ビートルズというと、オリジナル曲の素晴らしさが有名だが、初期においてはけっこうカバー曲もレパートリーにしていたのは、もう皆さんもご存知の通り。
言うまでもなく、今回取りあげる「アンナ」は、初期のビートルズかカバーしていた曲の一つ。
ビートルズバージョンでリードボーカルをとっていたのは、ジョン・レノン。
この曲を歌う、若かりし頃のジョンのボーカルは素晴らしい。
切々と歌っている。
この音源を録音した時、ジョンは風邪ぎみだったらしいが、風邪のため声がいつもより少しハスキーな感じだ。
だがそのせいで、かえって切なさがアップしている。
ビートルズがカバーした曲の中でも、私にとってはこの曲は特に好きな曲の1つ。
他にも・・・例えば「ミスター・ムーンライト」「ティルゼアウォズユー」「ロックンロールミュージック」「ツイストアンドシャウト」なども大好きだ。
このへんのカバー曲は、カバーではあるが、自分がビートルズの初期のベストアルバムを作る場合、選曲したいぐらいの出来だ。
「アンナ」はカバー曲だから、この曲には当然オリジナルもある。
オリジナルはアーサー・アレキサンダーという、アメリカの歌手。
ウィキペディアによると・・
1940年5月10日生まれ。
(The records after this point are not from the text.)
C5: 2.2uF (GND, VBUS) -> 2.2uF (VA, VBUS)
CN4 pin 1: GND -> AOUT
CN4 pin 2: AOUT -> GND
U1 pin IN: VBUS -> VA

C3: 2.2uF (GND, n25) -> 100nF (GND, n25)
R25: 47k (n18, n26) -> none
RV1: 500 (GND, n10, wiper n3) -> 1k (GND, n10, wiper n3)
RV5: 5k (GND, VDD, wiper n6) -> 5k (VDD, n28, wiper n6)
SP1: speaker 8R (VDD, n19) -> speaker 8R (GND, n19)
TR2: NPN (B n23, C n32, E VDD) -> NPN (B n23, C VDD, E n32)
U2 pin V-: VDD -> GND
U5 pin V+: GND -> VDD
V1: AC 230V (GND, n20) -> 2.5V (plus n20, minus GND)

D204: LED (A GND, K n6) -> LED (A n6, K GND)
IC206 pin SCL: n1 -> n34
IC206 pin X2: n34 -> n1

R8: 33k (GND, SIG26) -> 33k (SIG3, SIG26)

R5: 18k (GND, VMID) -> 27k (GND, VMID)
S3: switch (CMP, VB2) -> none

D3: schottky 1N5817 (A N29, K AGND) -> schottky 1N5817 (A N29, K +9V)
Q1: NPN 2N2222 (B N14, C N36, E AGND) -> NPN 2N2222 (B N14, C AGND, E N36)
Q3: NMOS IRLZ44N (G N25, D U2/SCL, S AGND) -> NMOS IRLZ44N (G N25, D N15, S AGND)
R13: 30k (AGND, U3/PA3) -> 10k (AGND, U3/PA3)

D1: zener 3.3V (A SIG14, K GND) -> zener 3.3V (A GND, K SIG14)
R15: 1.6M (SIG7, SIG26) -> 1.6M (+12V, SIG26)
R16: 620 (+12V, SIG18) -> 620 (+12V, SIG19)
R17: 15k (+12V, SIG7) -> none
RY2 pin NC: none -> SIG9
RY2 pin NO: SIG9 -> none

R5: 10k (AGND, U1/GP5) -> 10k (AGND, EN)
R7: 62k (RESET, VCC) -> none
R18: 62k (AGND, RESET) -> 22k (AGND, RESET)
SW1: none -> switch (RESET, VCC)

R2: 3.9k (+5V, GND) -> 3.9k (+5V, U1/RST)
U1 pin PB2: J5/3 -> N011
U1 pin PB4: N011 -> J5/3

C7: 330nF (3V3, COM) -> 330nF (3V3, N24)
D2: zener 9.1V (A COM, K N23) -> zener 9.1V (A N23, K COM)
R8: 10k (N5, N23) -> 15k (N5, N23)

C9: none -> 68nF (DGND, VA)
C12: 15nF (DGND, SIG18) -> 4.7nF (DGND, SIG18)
1993年6月9日没。享年53歳。
アメリカでもイギリスでも、元々はそれほど知られたシンガーではなかったようだ。
だが、ビートルズが彼の曲を「アンナ」をカバーした他、ストーンズをはじめとする他のバンドもアーサーの曲をカバーしたこともあり、イギリスのバンドに影響を与えたシンガーとして、評価されているらしい。
自身はスーパーヒットには必ずしも恵まれたわけではなかったようだが、彼の曲をイギリスのスーパーバンド・ビートルズがカバーして、広くその曲が知られるようになった時、彼はどんな気分だったのだろう。
なにせ相手は音楽界で世界を征服したようなバンドだったのだから。
嬉しかっただろうし、自慢にもなったのではないか。
「私の曲を、あのビートルズがカバーしたんだぜ」みたいな気分で。
ビートルズは年がたつにつれてその評価は上がっていき、やがては20世紀を代表するスーパースターになった。
そんなバンドが自分の曲をカバーしたということは、ちょっとした勲章みたいなものだったのではないか。
この曲がビートルズの血や肉の一部になったのは確かなのだから。
もっとも、アーサーにしてみれば、自分が本家なのに、カバーの方が有名になってしまって、、多少複雑な気持ちもあったかもしれないが。
でも、ビートルズがカバーしたおかげで、アーサーも、そしてこの曲も、それまで以上に世界に知れ渡ることになったし、こうして後世に再評価されることが多くなったメリットも大きいはず。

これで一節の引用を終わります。